Change Data Capture with PostgreSQL, Debezium and Axual Part 1 – Preparing PostgreSQL
Most companies rely heavily on the data stored in their databases. If data isn’t stored in the correct database then business processes can be corrupted and you might make decisions based on outdated or incorrect information.
This makes the data and changes made to it an interesting source of events.
But getting data from a database into a streaming platform has its challenges. This blog will explain how to prepare PostgreSQL for Change Data Capture with Debezium on the Axual Platform.
PostgreSQL, or Postgres, is an open source relational database management system and one of the most popular databases to use whose popularity comes from the fact that it can be easily set up as a single machine, but can also be set up for massive scales and for concurrent access by multiple users. PostgreSQL can be found in big and small companies because of the features, performance and the fact that most cloud providers have a PostgreSQL Database as a Service (DBaaS) offering. But getting data from PostgreSQL and loading it into Axual Platform, or another Kafka based streaming platform, can be challenging. Change Data Capture is an approach often considered to be too complex, but has some distinct advantages when compared to other solutions.
Assessing the possible solutions
There are several solution available to architects and developers to get data from a database into a streaming platform, each with its own advantages and disadvantages.
Solution 1 – Change Data Capture
Change Data Capture is a pattern where a process identifies and captures changes made to data. It then sends the captured changes to another process or system which can process the changes. CDC solutions use the internal change tracing features of databases allowing them to capture and produce record deletion events as well as record insertions and updates. A lot of databases also allow transactions and changes to the tables definitions to be captured. Debezium is a CDC tool for Kafka based systems that can connect and process changes from a relatively wide range of databases and is packaged as a Kafka Connect source connector. An advantage of using CDC is that it can capture inserts, updates and deletes of records, as well as tracking transactions and sometimes datamodel changes. A disadvantage is that CDC tools often support only a limited number of database vendors, as specific internal knowledge is required to connect and use the internal change tracking features of a database.
Kafka Connect is of course one of the default solutions to investigate to get data from an external system to Kafka and back. JDBC, or Java Database Connectivity, is an API that allows applications to access a database in a generic way, without requiring knowledge of the native protocols used by the database. Database vendors often provide JDBC Drivers, which translate the JDBC API calls to the database specific format to handle connections and queries.
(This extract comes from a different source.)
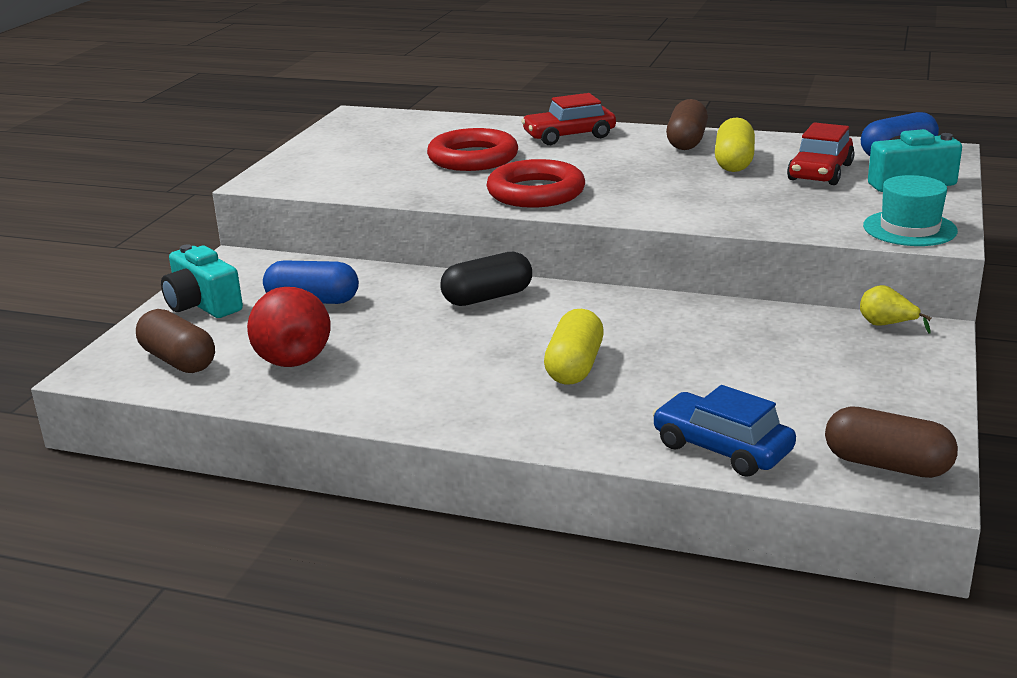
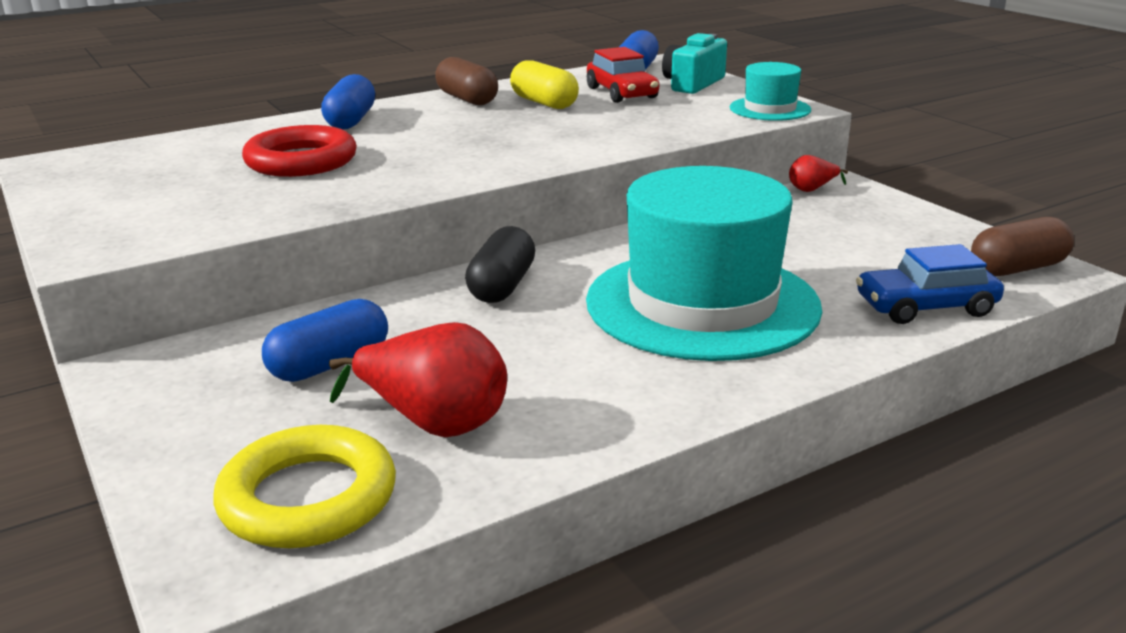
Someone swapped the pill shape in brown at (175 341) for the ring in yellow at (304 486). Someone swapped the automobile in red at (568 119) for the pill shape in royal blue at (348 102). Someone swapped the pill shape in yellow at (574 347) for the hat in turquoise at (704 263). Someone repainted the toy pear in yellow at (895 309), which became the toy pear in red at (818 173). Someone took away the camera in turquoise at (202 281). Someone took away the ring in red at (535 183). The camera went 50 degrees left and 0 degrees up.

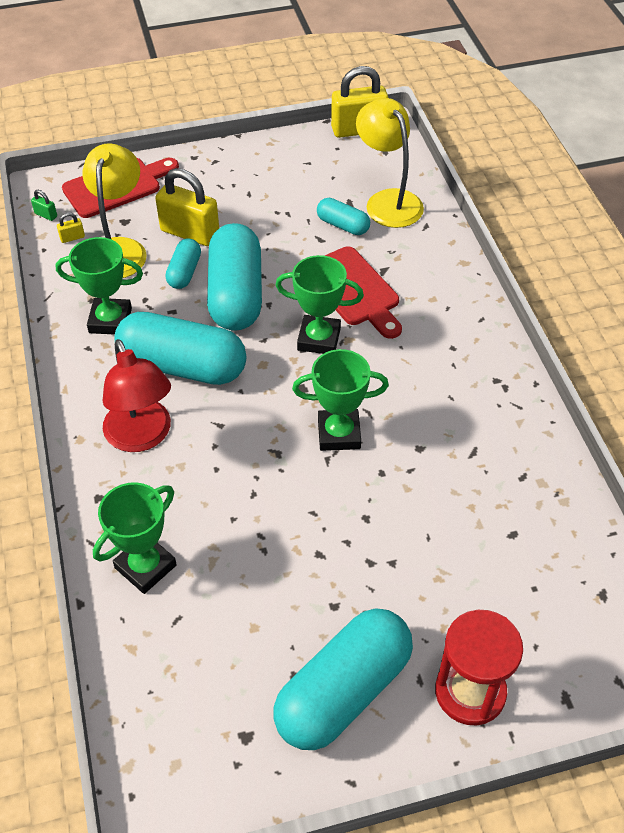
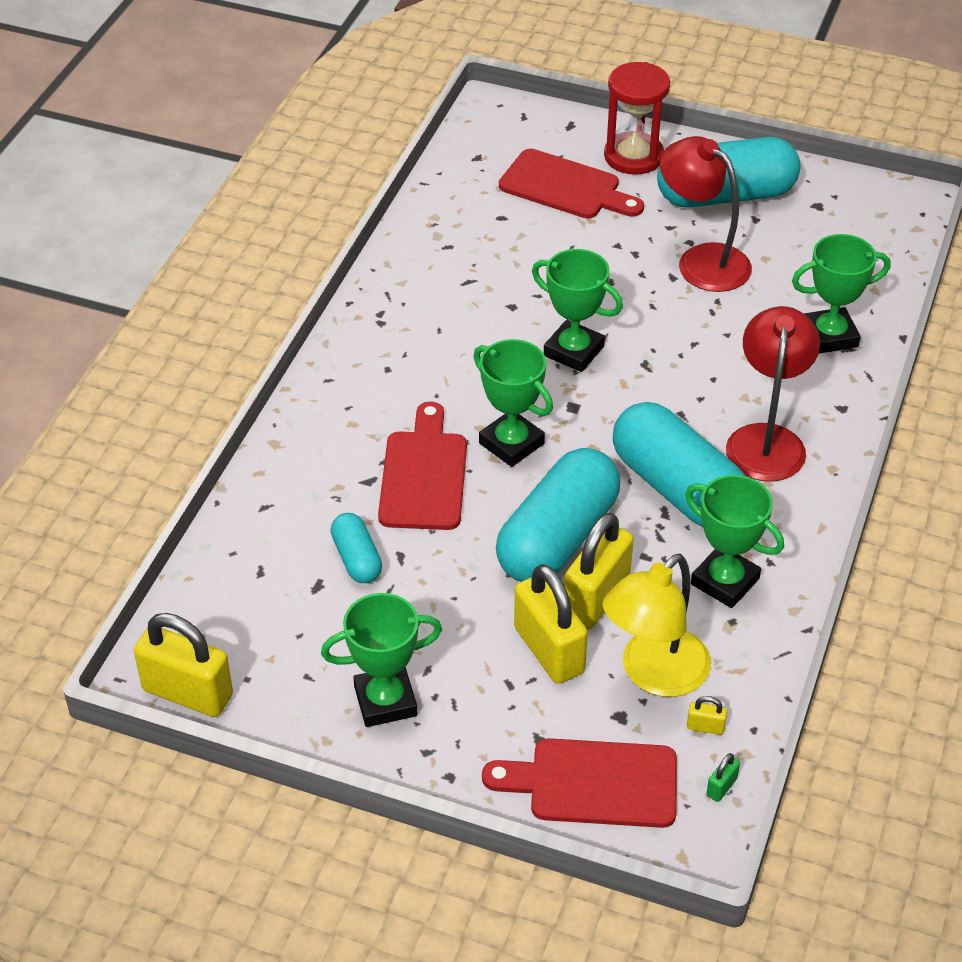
Someone put down the trophy in emerald at (381 660). Someone put down the cutting board in red at (571 184). Someone swapped the pill shape in turquoise at (183 263) for the padlock in yellow at (598 570). Someone put down the lamp in red at (706 214). Someone rotated the padlock in emerald at (44 205) by 60 degrees clockwise. Someone took away the lamp in yellow at (390 163). The camera went 145 degrees left and 5 degrees down.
There are JDBC Source connectors available for Kafka Connect that can read from tables and that regularly perform SQL queries to determine if there are changes. These changes are then produced to the topics by Kafka Connect. A major advantage of these connectors is the fact that they are generic. The solution works on most databases, because most database vendors supply JDBC Drivers. A disadvantage is that the change capture capabilities are limited by the use of SQL statements. Tables need a special column to determine for each record if and when it was changed, and that you cannot catch a deletion of a record in a table without additional logic in the database, such as triggers.
Solution 3 – Developing a custom application
A custom application can be developed that connects to the database, scans the schemas, tables and data inside the tables, and writes the results to one or more Kafka topics. The greatest advantage of this solution is that since this application is custom made it can be optimised for a specific database and use any database specific feature. A disadvantage of developing a custom application is that is can become very complex and hard to maintain as it is also very hard to design and implement an application like this to be reusable and scalable. Another disadvantage of this approach is that it almost impossible to determine if a record was deleted from a table, unless the database offers special features for that.
Example use case with Change Data Capture
Most organisations have a process for reporting and processing incident reports and in our use case the incident reports are created and updated by an application that stores the data in a PostgreSQL database. Change Data Capture will be used to capture the creation, updates and deletion of reports in the database and publish them on the Axual Platform to allow other systems to consume and process the events.
The table IncidentReports from the Incidents schema will be read by the Debezium Connector in Kafka Connect, which will load any new, updated or deleted data entries to the appropriate topic in the Kafka Cluster. The incident report changes should go to the topic cdc-incident-reports. The transaction metadata events that are captured from the database should be sent to the topic cdc-transactions.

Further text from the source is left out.